Informação na dose certa é um dos grandes segredos do e-commerce
Em uma matéria para o site da PEGN, Maurício Salvador, o autor do livro “Como abrir uma loja virtual de sucesso”, afirma que as empresas devem publicar o máximo de informações possível sobre o produto que está sendo comercializado no site. Muitas vezes, porém, as informações são inúteis e limitam-se ao uso de adjetivos para descrever o artigo, como “notebook incomparável” ou “performance e estilo em um mesmo produto”.

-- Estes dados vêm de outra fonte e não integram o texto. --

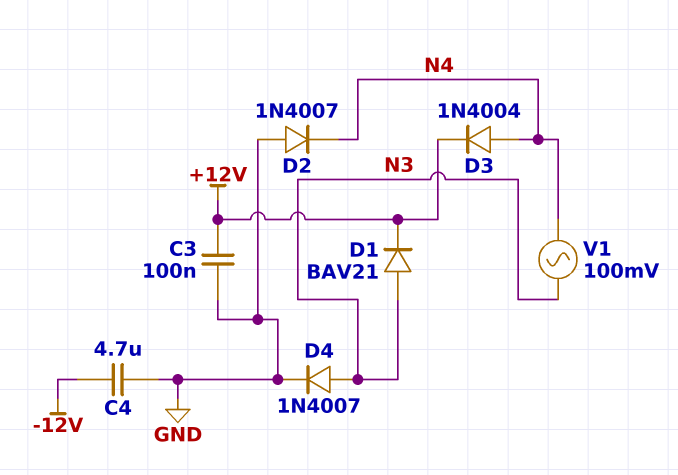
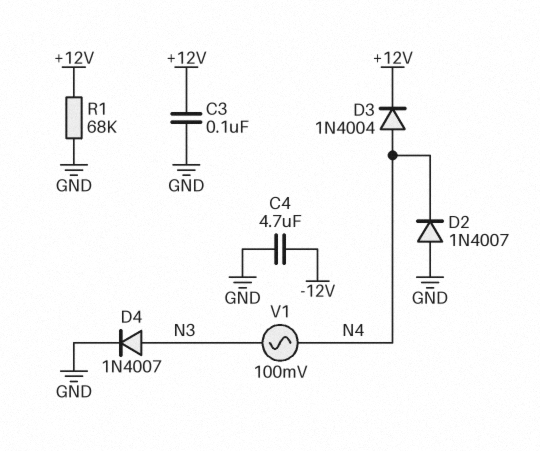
D1: diode BAV21 (A N3, K +12V) -> none
R1: none -> 68k (+12V, GND)

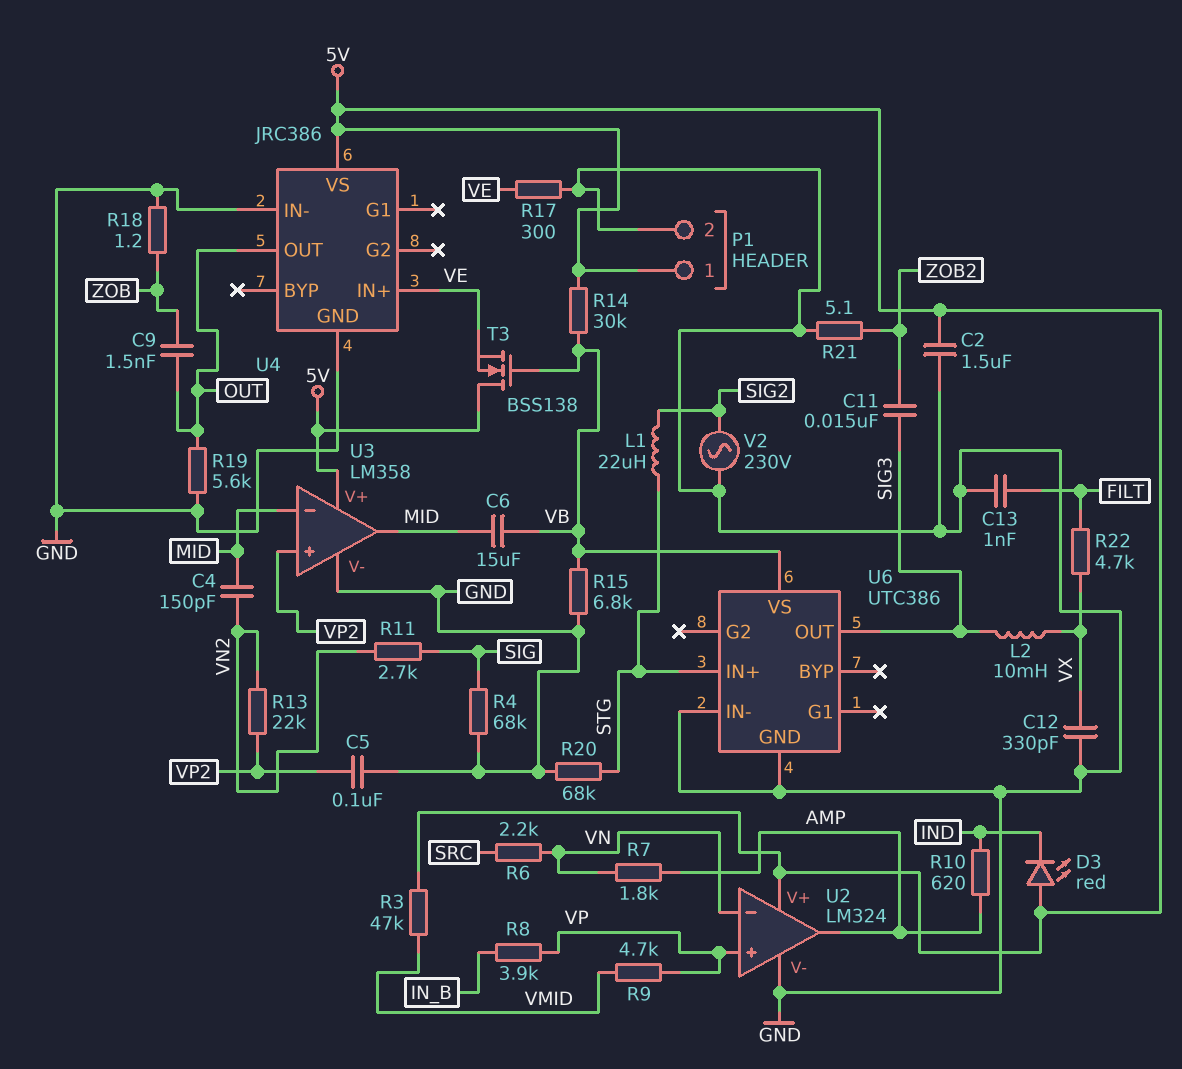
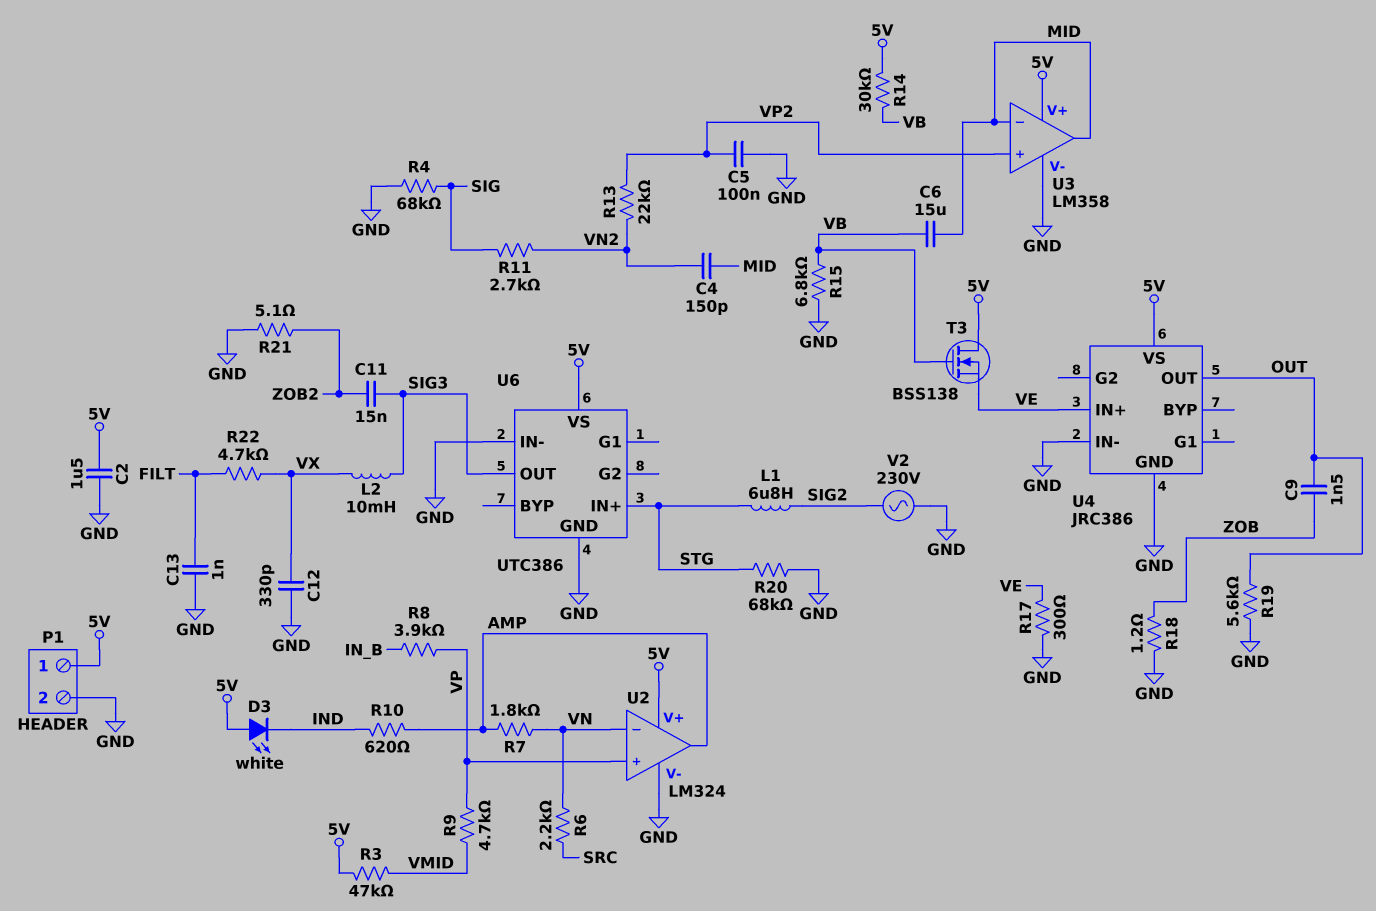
D3: LED red (A 5V, K IND) -> LED white (A 5V, K IND)
L1: 22uH (SIG2, STG) -> 6.8uH (SIG2, STG)
U6 pin VS: VB -> 5V

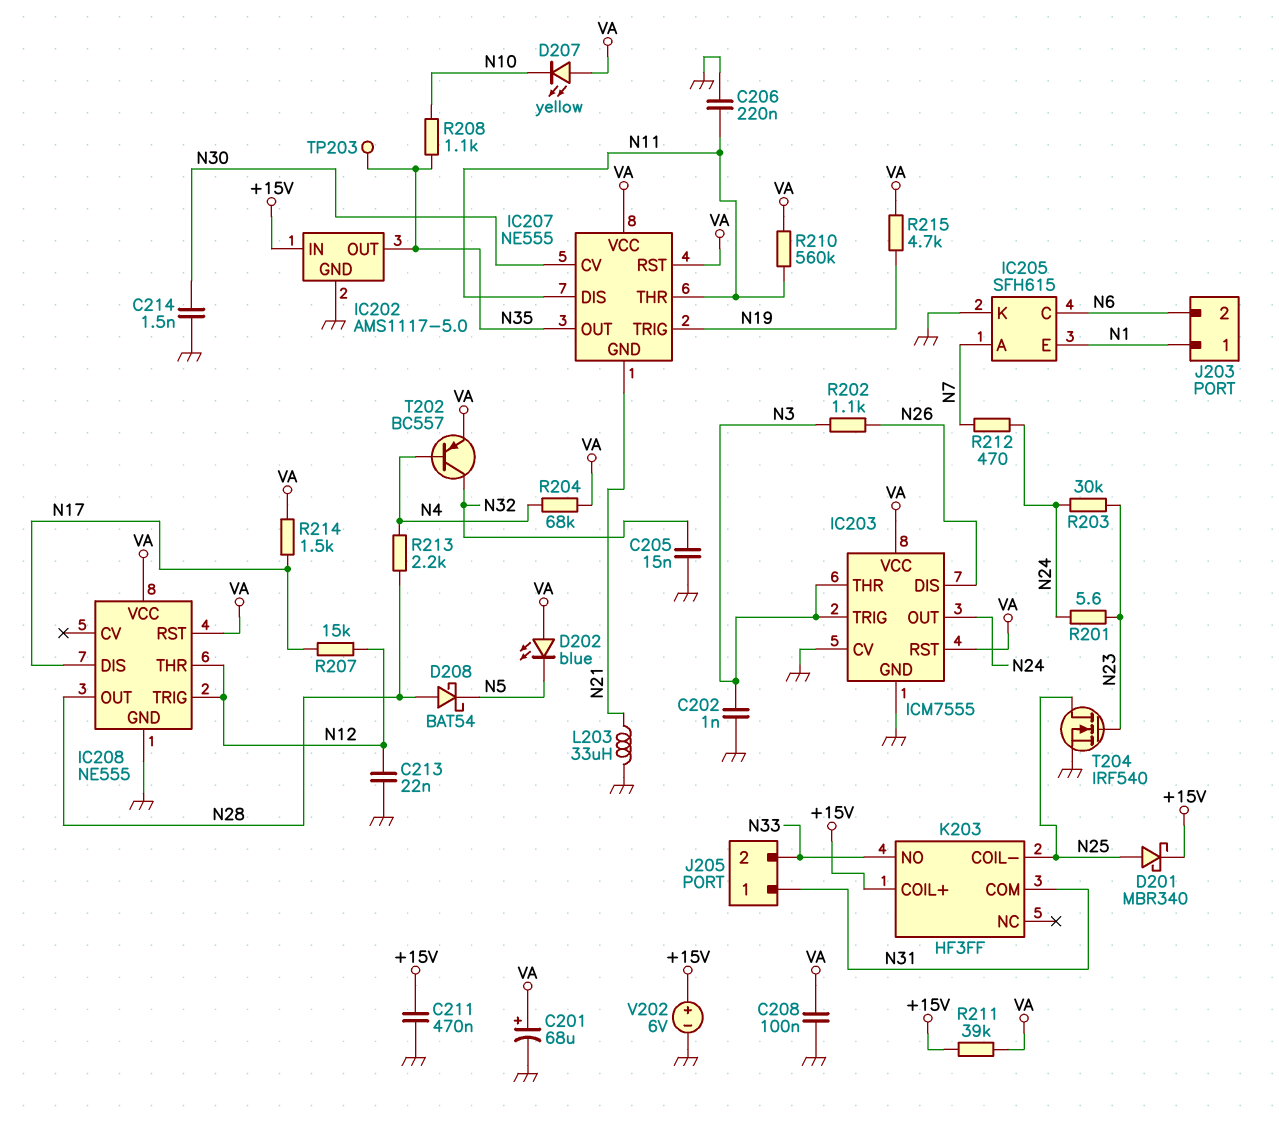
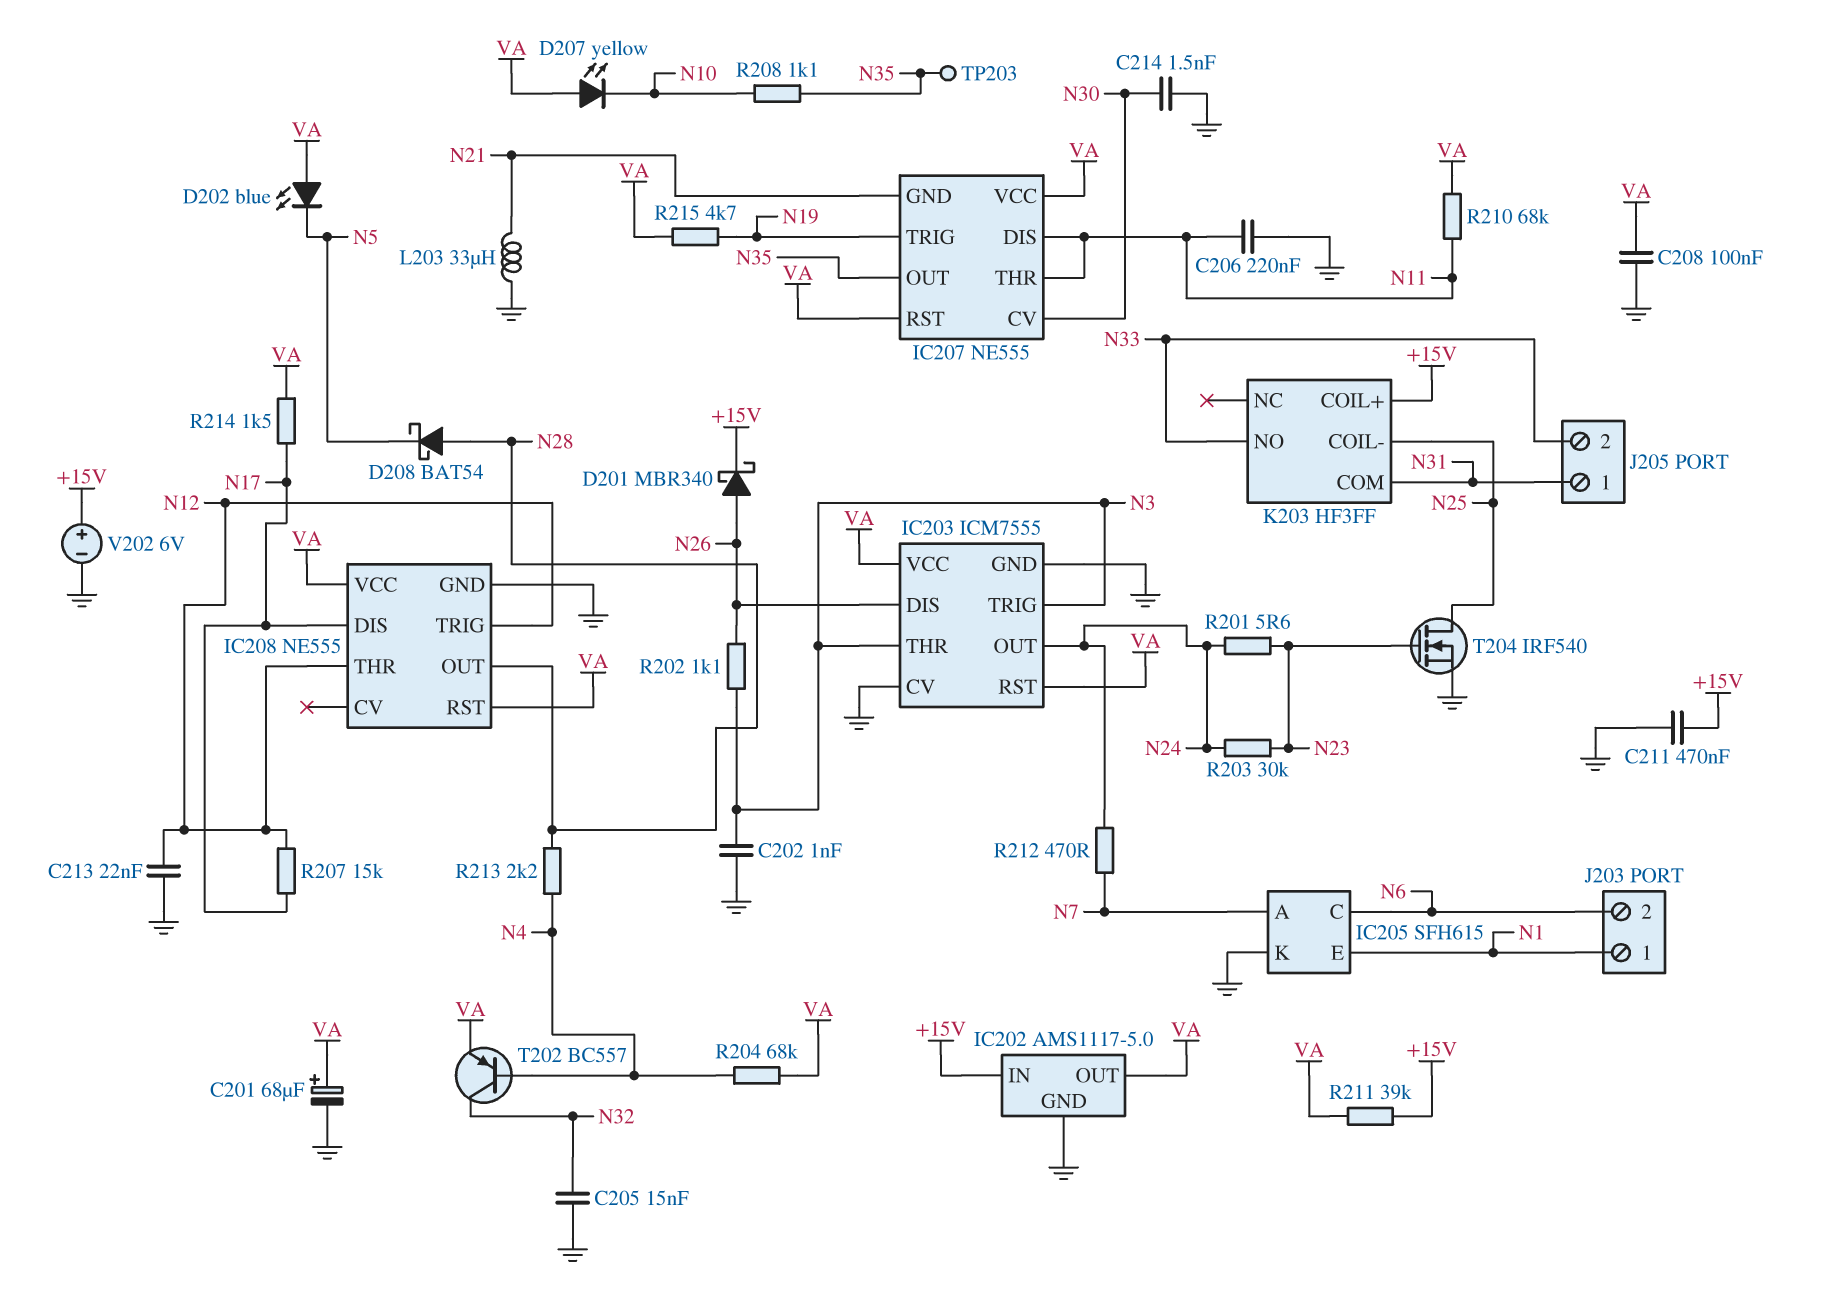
D201: schottky MBR340 (A N25, K +15V) -> schottky MBR340 (A N26, K +15V)
IC202 pin OUT: N35 -> VA
R210: 560k (N11, VA) -> 68k (N11, VA)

As informações essenciais, às vezes, ficam em posição secundária ou escondidas em letras minúsculas. Eu já passei por situações desse tipo: quando comprei um game pela internet, e só depois descobri que não era compatível com o sistema operacional do meu PC, ou quando adquiri um netbook e não fui informada de que o carregador vinha com a nova tomada de três dentes. Em várias oportunidades não consegui comprar um produto porque a página do pagamento não carregou corretamente, demorou demais ou pediu dados cadastrais em excesso e desnecessários.
De acordo com um novo estudo da Harris Interactive e Tealeaf, os varejistas on-line perderam US$ 44 bilhões no ano passado em razão de experiências negativas dos clientes nos sites de compras. De acordo com a pesquisa, 31% dos fregueses, quando têm algum tipo de problema na loja on-line, abandonam a operação e procuram outros sites que possam atender suas necessidades – é esse tipo de desistência que leva à perda de tantos dólares.
A revista Fast Company, em matéria para o site, destacou a Amazon e a Apple como grandes empresas no segmento de e-commerce - elegância e funcionalidade estão entre as principais características das duas marcas. Para Geoff Galat, vice presidente do marketing da Tealeaf, o segredo para o sucesso é simplificar e racionalizar a experiência do cliente – e isso implica, por exemplo, não bombardeá-lo com informações desnecessárias ou incomodá-lo com pedido de muitos dados para efetuar a compra.
Muitas empresas perdem tempo, espaço e oportunidades publicando nas lojas on-line recursos dispensáveis ao consumir, como vídeos, widget ou link para Twitter. Galat enfatiza que os “grandes jogadores”, ou seja, as grandes marcas desse mercado, não costumam recorrer a tais ferramentas.
O e-commerce é muito competitivo, por isso Galat lembra: as empresas devem entender que basta uma experiência negativa no site para que o cliente volte à página de pesquisa do Google e encontre outras lojas com os mesmos produtos – só que mais bem preparadas para atender.